I was impressed with the quality of the parts.  The augur housing and feed tube are cast aluminum, as is the staging tray.  The augur has a steel core and the remainder is cast aluminum.  The blade rests on the steel core as well. Hand tightening was sufficient to get a very clean grind out of it.  The rocker switch is pretty nice when your hands are messy.

I did about 15 lbs both times I used it this week. I am making kielbasa for Thanksgiving; we have a big polish family.  I did significantly better with pork that was chilled to about 35 versus 45 or so.  What I found that worked best was to cut the meat into long strips and drop them in one at a time, lengthwise.  That way they self feed and plunging it isn't required.  I also threw the metal parts into the freezer about 30 minutes prior to grinding.  For the second batch, I even ran the meat through a second time, and no problems there, the grind looked identical to what I am used to seeing come out of a commercial grinder.  With cold enough meat you may be even able to emulsify in this thing.

The stated 2 lbs per minute is a little optimistic, in my opinion. I would say this thing tops out at maybe a pound and a half per minute.  After about 15 minutes, the housing got a little warm, but it kept chugging away.

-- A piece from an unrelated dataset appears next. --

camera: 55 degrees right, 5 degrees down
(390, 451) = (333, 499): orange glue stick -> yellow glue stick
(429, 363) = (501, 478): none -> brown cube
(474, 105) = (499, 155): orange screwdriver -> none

It is a little noisy, about on par with a stand mixer.

Overall, I am really impressed with it for the price, and would recommend it to anyone who was interested in doing 30 lb or smaller batches.  Any larger than that and you will be spending all day grinding.

Tonight I am smoking half of the kielbasa (the other half is fresh), I am hoping it turns out great. I am using Rytek's recipe.  Maybe I will post some pics of the completed product.


----------